O Reservatório de Paquetá veio suprir a enorme carência daquela ilha. Até então, a água disponível provinha de poços, sendo salobra e imprópria para o consumo. O reservatório, construído no Morro do Costallat, era abastecido pelas águas do riacho da Cachoeira Pequena, localizado em Magé. Desde a captação até o reservatório, a adutora tinha 21km, sendo 4,4km submersos. O reservatório se encontra tão mal conservado que corre o risco de desaparecer. A elevatória, à beira-mar, foi ocupada.

O Reservatório da Penha é de 1914. Foi construído em concreto armado e tem forma de tronco de cone, sendo descoberto. Está situado acima do Parque Ari Barroso, na base da Serra da Misericórdia, e abastece os bairros entre Bonsucesso e Vigário Geral. O Reservatório Francisco Sá é de 1923, e está situado no Morro de Souza Cruz, no Andaraí.

A Zona Oeste recebeu também diversos reservatórios. No Parque da Pedra Branca há dois, notáveis pela beleza do sítio. A represa do Camorim, que fornece água para a região de Jacarepaguá, recebe as águas de vários rios, sendo o mais importante o Camorim, que depois vai formar a Lagoa do Camorim. E o do Pau da Fome, que recebe as águas dos rios Grande, Padaria e Figueira. Em 1925, foi inaugurado o Reservatório do Morro da União ou Tanque, que atendia aos bairros de Jacarepaguá, Quintino, Cascadura e Piedade. Em 1928, foi inaugurado o Reservatório Vitor Konder, em Campo Grande, para atender à Zona Oeste, de Bangu a Santa Cruz. O reservatório é uma bela edificação neocolonial, assim como, a casa de manobras e a casa do encarregado, formando um conjunto bastante interessante.
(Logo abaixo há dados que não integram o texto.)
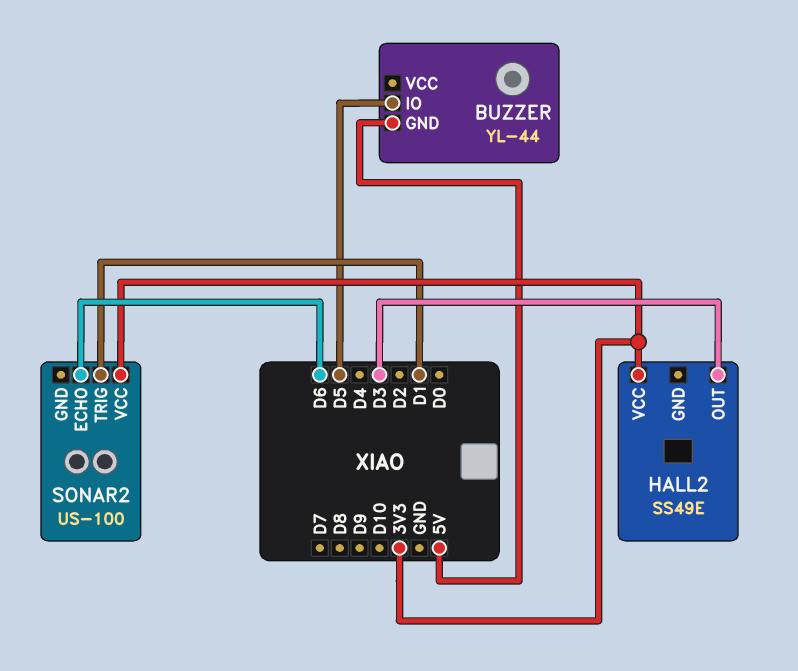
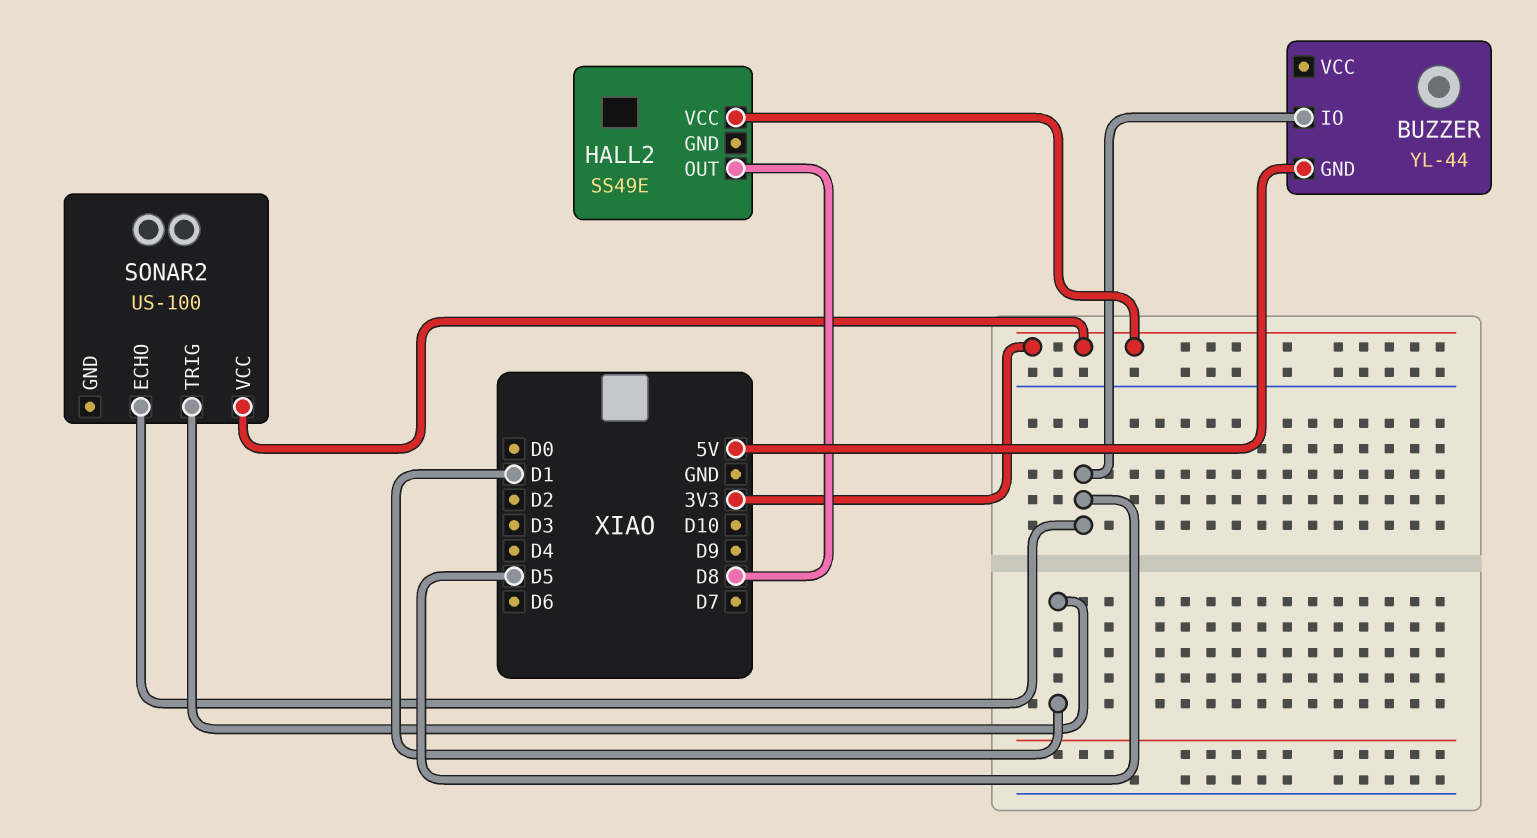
HALL2 pin OUT: D3 -> D8
SONAR2 pin ECHO: D6 -> D5

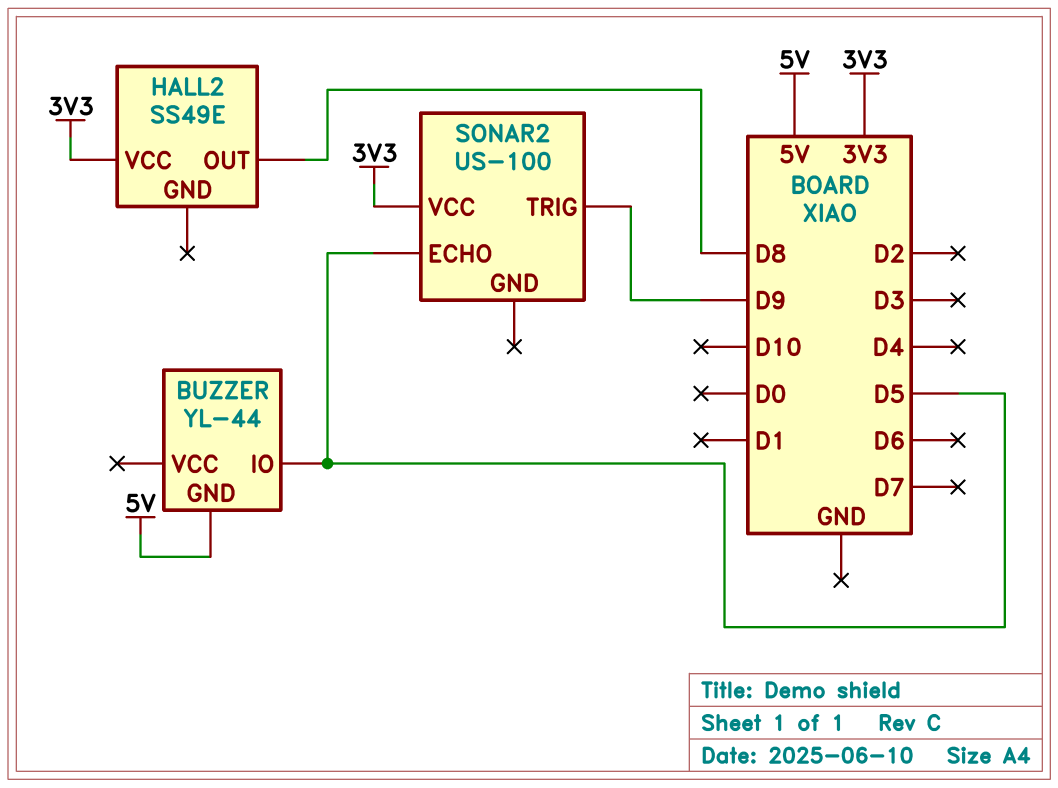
SONAR2 pin TRIG: D1 -> D9

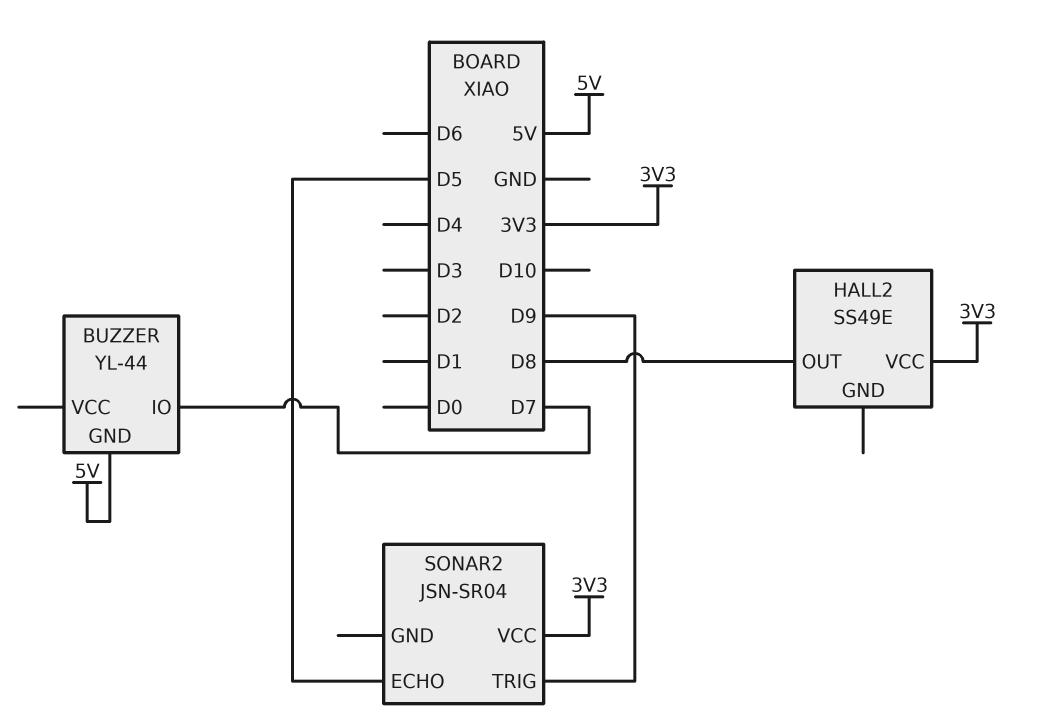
BUZZER pin IO: D5 -> D7
SONAR2: US-100 -> JSN-SR04

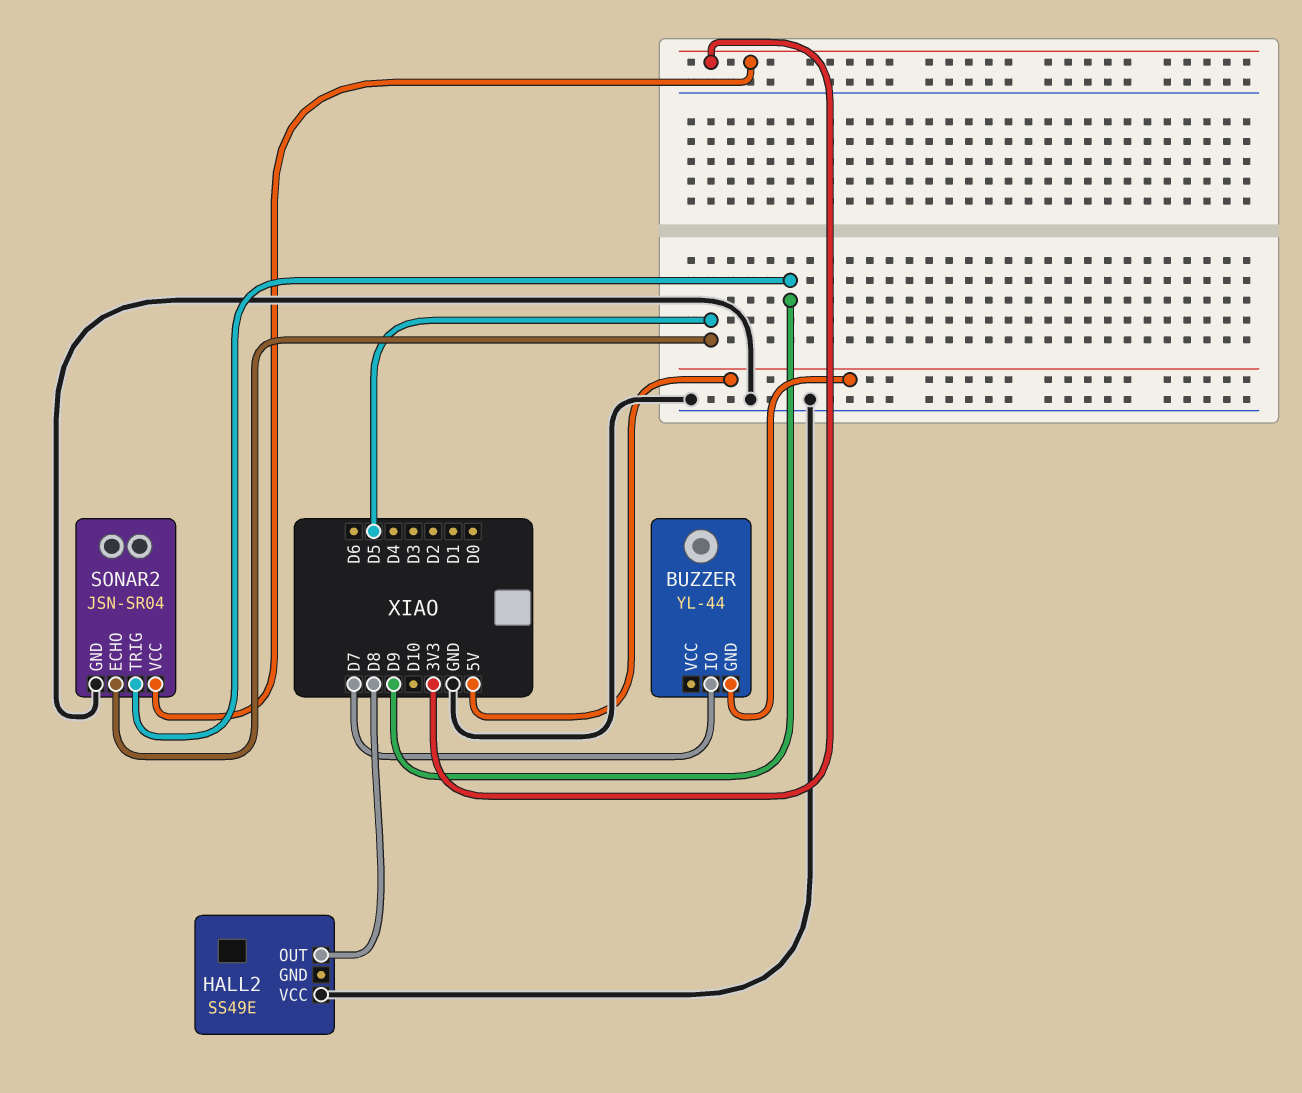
HALL2 pin VCC: 3V3 -> GND
SONAR2 pin GND: none -> GND

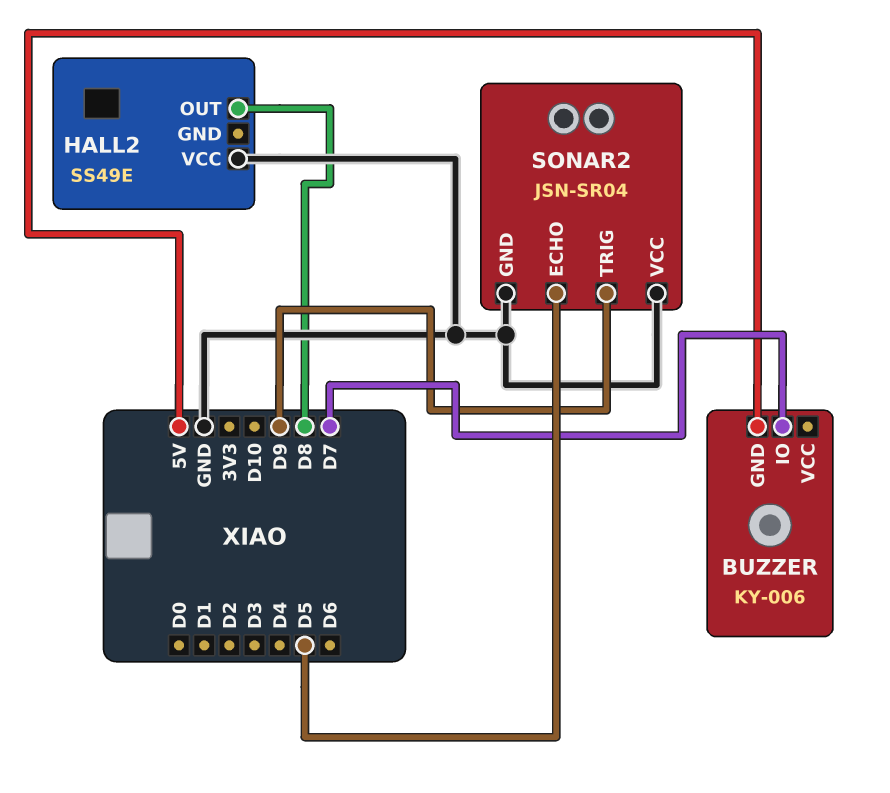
BUZZER: YL-44 -> KY-006
SONAR2 pin VCC: 3V3 -> GND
Em Copacabana se encontra o mais recente dos reservatórios históricos, o do Cantagalo, construído em 1930. Ele foi pensado para abastecer os bairros de Copacabana, Ipanema e Leblon, que se expandiam. São dois reservatórios, escavados na rocha, mas apenas um deles está em funcionamento. A casa de manobras é um prédio eclético de três andares, com elementos que remetem à feição de fortaleza. Seu estado de conservação não é bom.

Em resumo, a CEDAE é proprietária de um importante Patrimônio cultural, que precisa ser restaurado e conservado. Situados em platôs nas encostas ou nos topos de morros, alguns reservatórios são verdadeiros mirantes de onde se descortinam vistas panorâmicas. Além dos elementos arquitetônicos há as esculturas e fontes que embelezam os sítios. E há os mananciais, que não deveriam estar desativados, já que podem ser úteis numa crise hídrica. Uma bela contribuição do processo de concessão, além da restauração e manutenção dos reservatórios, seria a criação de um museu que contasse a história da captação das águas para abastecer o Rio de Janeiro. Qual consórcio se habilita?